I remember this day. We were swimming in the Red Sea in Israel. Floating to be more exact. It’s the weirdest feeling. The high salt content means you can lay back – and relax – without sinking.
At first, as we walked into the water, we were unsure about how to go from standing to floating, but with the simple lift of a foot, we just popped up and onto the surface. And there we were – floating, relaxing. It was one of the most unnatural, unexpected feelings I’ve had. It went against the usual rules of gravity, even compared to floating in a normal ocean or pool of water. I remember the sun was shining, we were laughing at this weird sensation, we were relaxed.
I’ve been feeling a little anxious.
To be honest I’m not an overly anxious type of person – except when it comes to my family, my boys. When something is hard in their life, or they are in an unsafe place – emotionally or physically, I feel it, and deeply. Of anything in the entire world, I want my boys to be OK. They are most important to me above all else. And when I can’t control the situation, or make it right again, or fix it, it’s the hardest for me to handle.
I know…I know they are greatly loved by God, that He is with them always, that nothing, nowhere, no-one can change that – and that has always been a source of comfort for me and the reason I can let them live the adventurous lives they do. I can let them go instead of holding onto them. But I’ve felt this place of comfort slipping. I’ve been worrying. I haven’t been able to make things work out for them the way I’d like.
3 of our 4 boys are overseas right now, and have decided to stay put, hanker down and see this virus through. We’ve discussed together the implications of this versus coming home to New Zealand, and we are OK about it…
…mostly!
Except, one of the boy’s situations has been more worrying than the others. And I have been feeling it. I know I’m anxious when I wake at night thinking, and anxiously praying, and the other night I was awake often. I didn’t know how to advise him or what the best decision for him was. In the early hours of the morning, I felt a very strong and insistent “Be still and know that I am God”, meaning, “it’s Ok, trust me, he’s Ok, I’ve got him”. God needed to remind me of this, and I have responded in turn by reminding myself this truth over the last few days. But with further complications, the stillness of this truth has been slipping again.

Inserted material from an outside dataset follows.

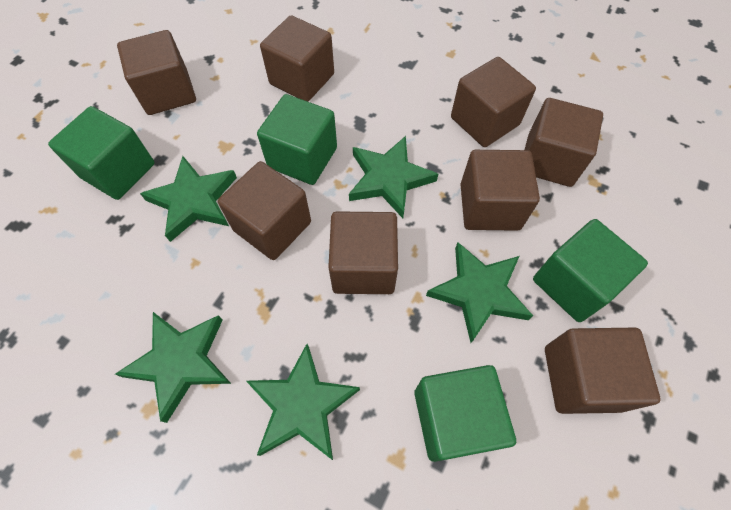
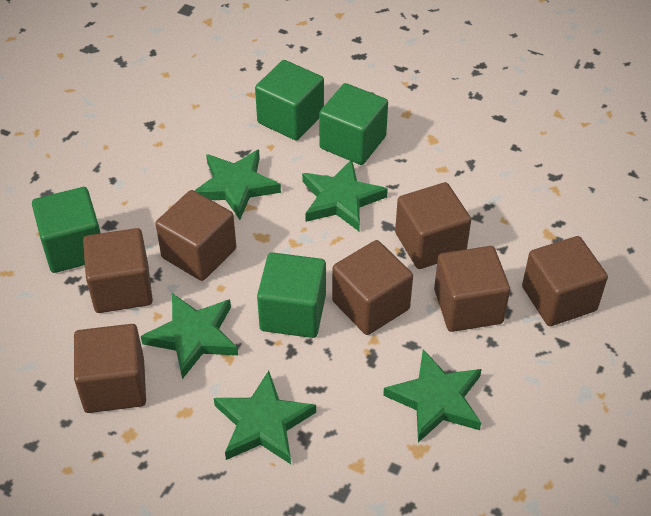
brown cube: 8 -> 7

Last week I read somewhere that “Be still and know that I am God” basically means I can relax – I mean if the God of the Universe who loves my boys more than I ever can, is watching out for them, even in situations that can be potentially hard, even when things are going terribly wrong, they’ll be OK. Right?
To relax is easier said than done! To relax is to be calm; to put my feet up…just like in the Red Sea.

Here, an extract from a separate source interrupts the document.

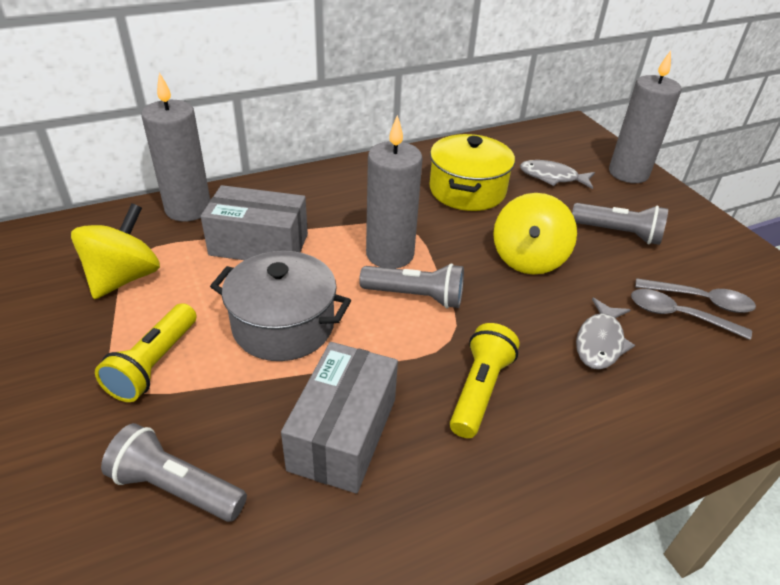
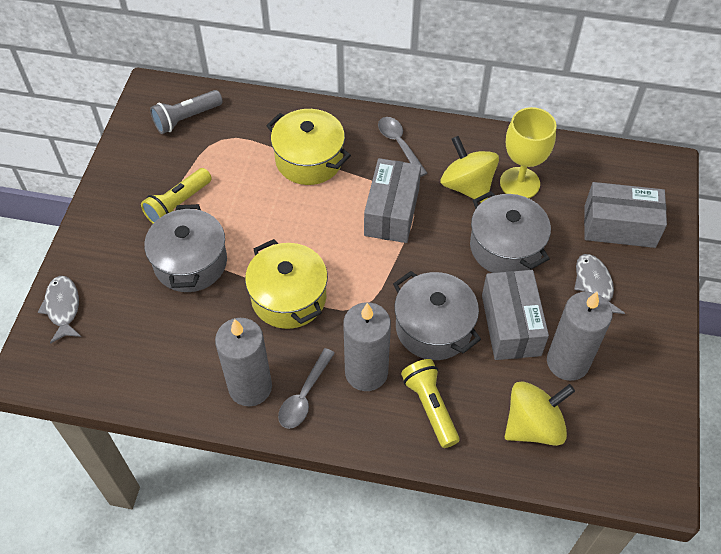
grey box: 2 -> 3
grey flashlight: 3 -> 1
grey pot: 1 -> 3
yellow goblet: 0 -> 1
yellow pot: 1 -> 2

So, I’ve been purposefully taking myself back to the Red Sea.
I learned a few years ago is that God’s love for us is like the ocean, and we are in it. And whether we are sinking, (life is hard), or swimming (life is good), we are in the ocean – fully surrounded by love, fully wet, fully in – in Love. I could go under, get overwhelmed, feel like I’m drowning, but I am still in Love. Even if I panic, loose control, get a mouth full, it is all within Love. Love that is there, that is all that is needed to meet every situation, that never leaves or fails, that walks alongside, that is constantly and always working for our very best.
I love this photo. I loved the feeling of floating and of relaxing this day. I was in this ocean, surrounded by its waters and relaxed. I’m making this a mental picture of where I want to be emotionally and spiritually today in this world gone virus-crazy.